Wednesday, October 17, 2007

Prize mediocracy

Sir Howard Davies, chairman of the Booker Prize committee, calls for "more diversity in the sort of people who review novels". While the literary editors get on with that, let's also have more diversity in people who judge literary prizes. In this particular case, how about a group of people who have the slightest clue about literature?

Monday, October 15, 2007

Hitchens watch

Martin Amis's buddy speaks at the Freedom from Religion Convention. Pharyngula provides the ghastly details: "Basically, what Hitchens was proposing is genocide."

Richard Seymour reckons he's been proven right. I wasn't arguing.

Current reading

When it had already grown late, Mother suggested that we retire; we wished each other goodnight in front of the weapons cabinet and went to bed.
I'll give you a clue: it's not Jane Austen.

Sunday, October 14, 2007

Cultural amnesia anyone, part 2

There's more to Clive James' review of Exit Ghost than gossipy prurience.
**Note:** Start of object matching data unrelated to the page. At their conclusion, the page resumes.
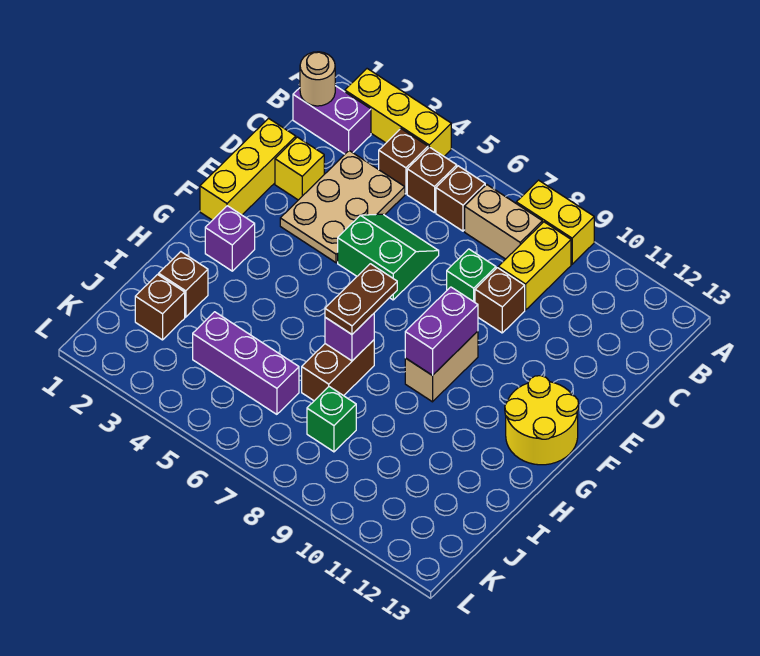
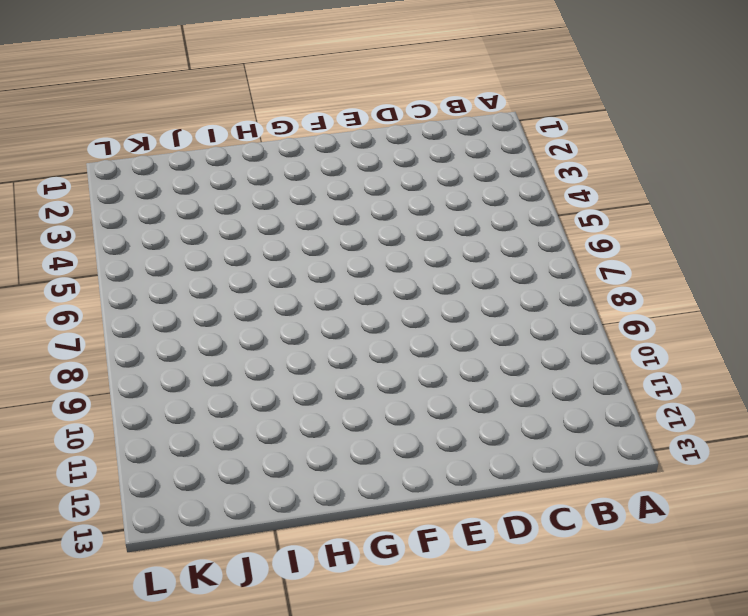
none -> yellow brick A2:A4 level 1
none -> yellow brick A8:A9 level 1
none -> purple brick B1:B2 level 1

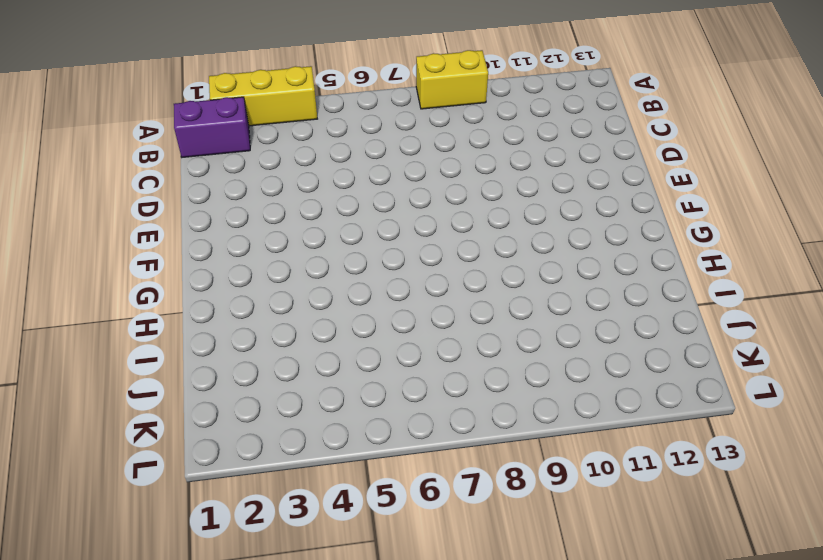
none -> brown brick B4 level 1
none -> brown brick B5 level 1
none -> brown brick B6 level 1

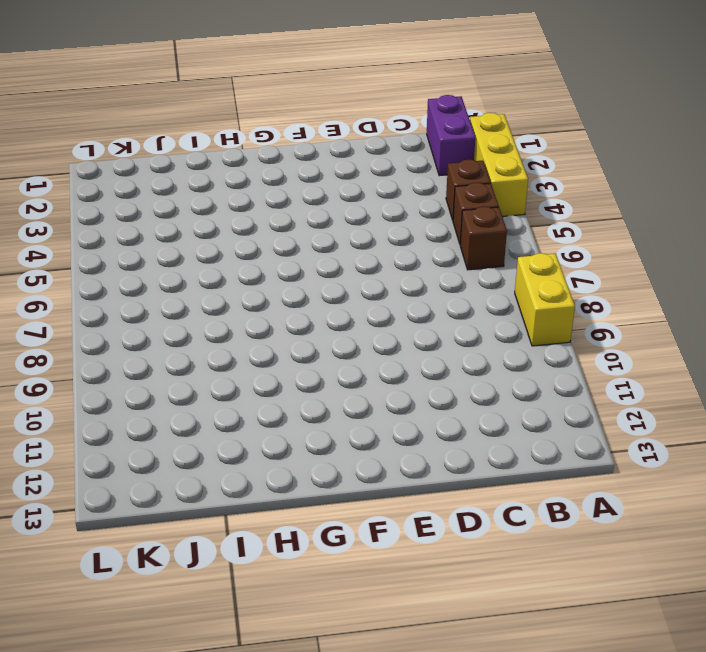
none -> tan brick B7:B8 level 1
none -> yellow brick B9:C9 level 1
none -> tan plate C3:E4 level 1

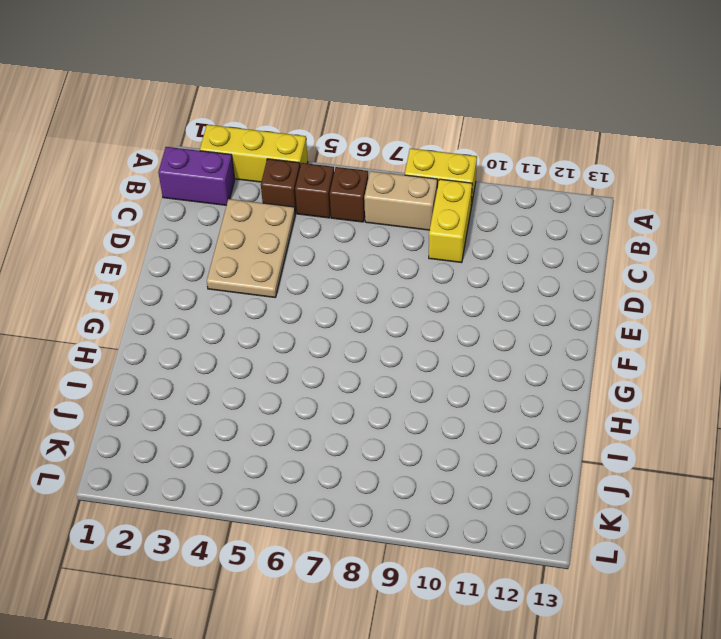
none -> yellow brick D1:F1 level 1
none -> yellow brick D2 level 1
none -> green slope D5:E6 level 1 top E

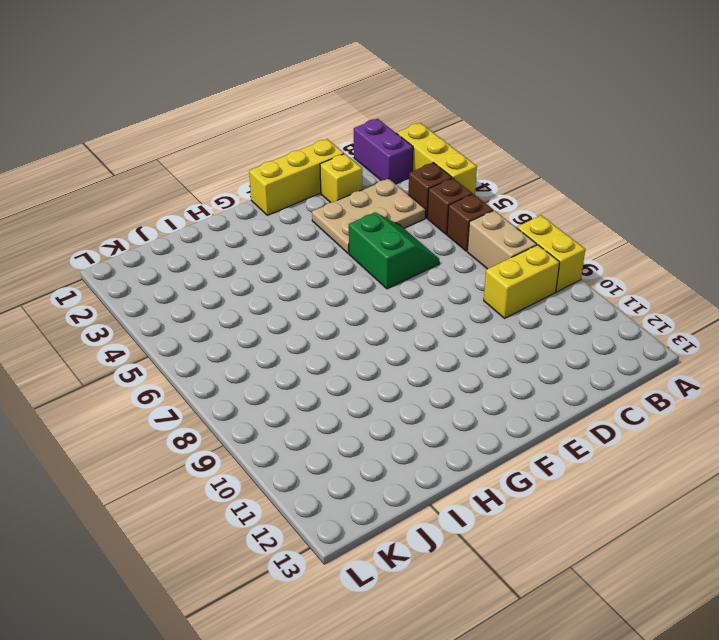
none -> green brick D8 level 1
none -> brown brick D9 level 1
none -> tan brick F9:G9 level 1

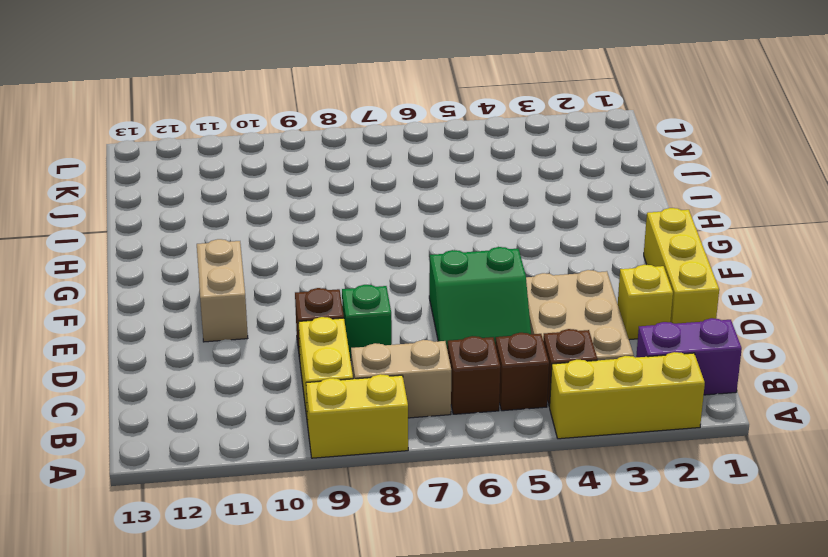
tan brick E11:F11 level 1 -> tan brick F9:G9 level 1
none -> yellow round brick F12:G13 level 1
none -> purple brick G2 level 1
none -> brown brick H7:I7 level 1

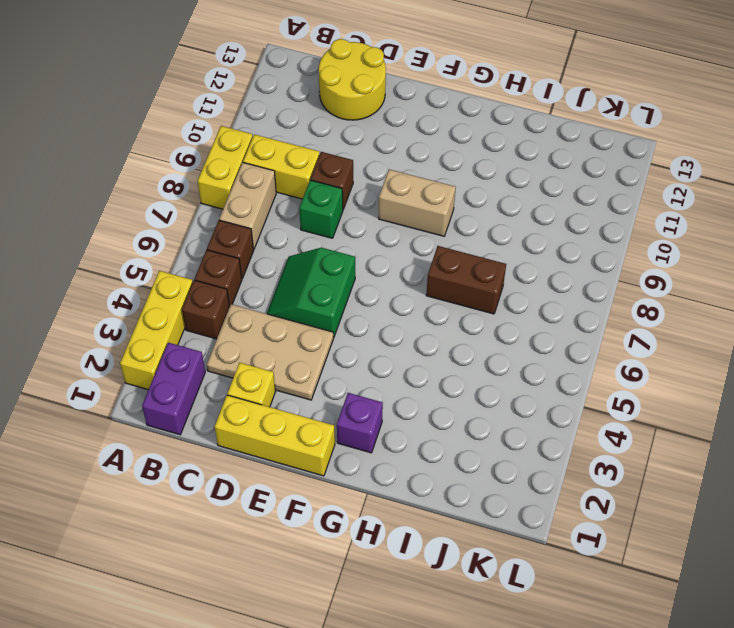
yellow round brick C12:D13 level 1 -> yellow round brick F12:G13 level 1
none -> brown brick I2 level 1
none -> brown brick J2 level 1
none -> purple brick J4:J6 level 1

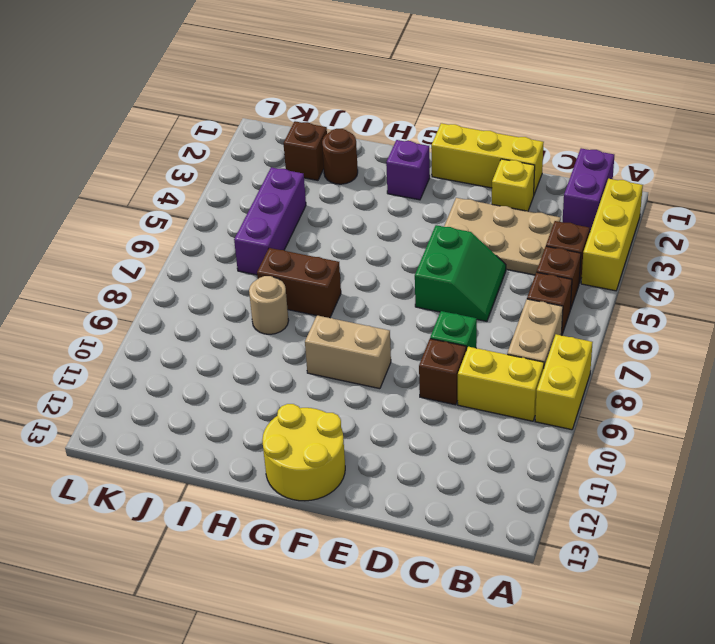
brown round brick I2 level 1 -> brown brick I2 level 1
tan round brick I8 level 1 -> tan round brick B1 level 2
none -> green brick J8 level 1
none -> purple brick F9:G9 level 2
none -> purple brick H7 level 2

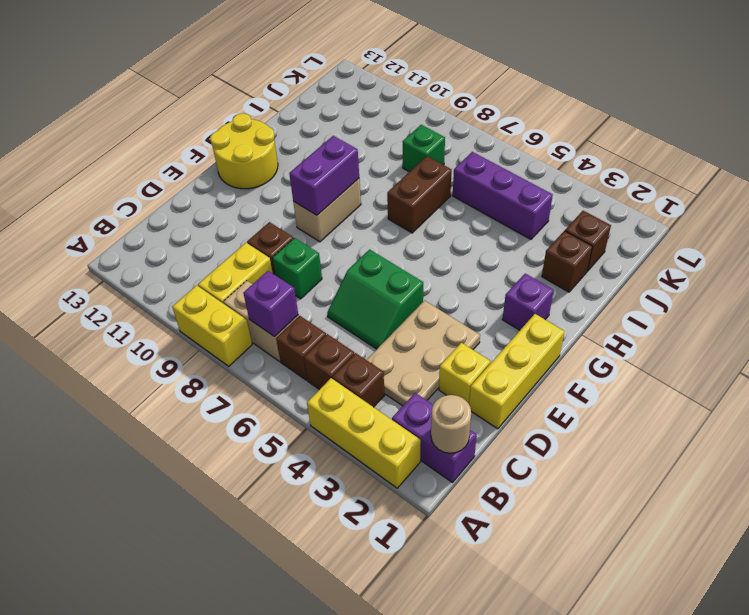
purple brick B7 level 2 -> purple brick H7 level 2
none -> brown plate G7:H7 level 3

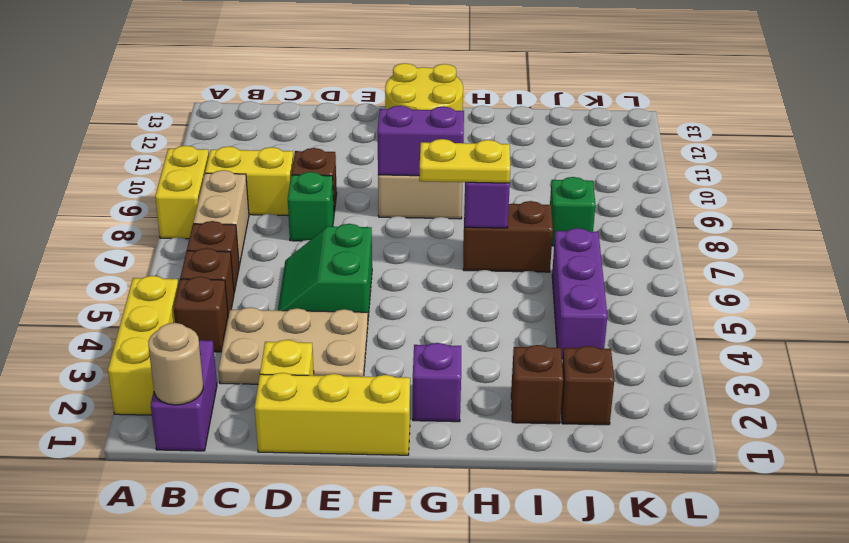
yellow plate G7:H7 level 3 -> brown plate G7:H7 level 3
Actually, that "more" means it's still less than a proper review because, apart from the gossip, there's also chat about such pressing cultural matters as the "preponderance" over the years of US writers. This, James says, has drawbacks "in culture as in military strength":
The big guns get a sense of mission, and their very confidence invites questions about their vision, even about their ability to gaze within. Just as Bellow, in his factual writings, never asked himself the awkward question about divisions within Israel, so in his fictional writings he stifled a question that would have multiplied his range: he never made a subject out of his succession of discarded wives, when you would have thought — must have thought — that for a writer otherwise so brilliantly introspective, there lay the essence of his subject. Similarly, Mailer, unceasingly writing advertisements for himself, never delved far enough into his own psyche to make a subject out of his complicity in the death of Jack Abbott's victim: the great writer could face every embarrassment except the one that pierced to the center of his responsibility as a public writer. [...] It is only Roth who takes himself entirely to pieces. Has he been cruel to leave recognizable the outlines of discarded loved ones? Yes. Has he made a subject of that? Yes again.
One of the drawbacks, it would seem, is that writers like Bellow and Mailer haven't provided enough fodder for the prurient, attention-seeking literary critic. Everything here is slanted toward James' self-service: the writers' brilliance lies in "introspection"; Bellow's ex-wives were all "discarded"; Mailer avoids his "complicity" out of "embarrassment". We're being directed to think along with the writer in a way that Bellow, for one, avoids in his novels. His brilliance lies precisely in this ability to disrupt the controlling introspection of the writerly central figure - usually by souls less doubtful than themselves, but also by events such as the aftermath of an accident that haunts Rexler in By the St Lawrence.
The lungs in the roadbed as pink as a rubber eraser and the other organs, the baldness of them, the foolish oddity of the shapes, almost clownish, almost a denial or refutation of the high-ranking desires and subtleties. How finite they looked.
That is his essential subject; the dynamic intermingling of soul and world, mental life and bodily death. This is more than introspection. And it's not as if Bellow's novels are bereft of troubled relationships. James, in comparison to Bellow's subtleties, is a bald intellectual organ.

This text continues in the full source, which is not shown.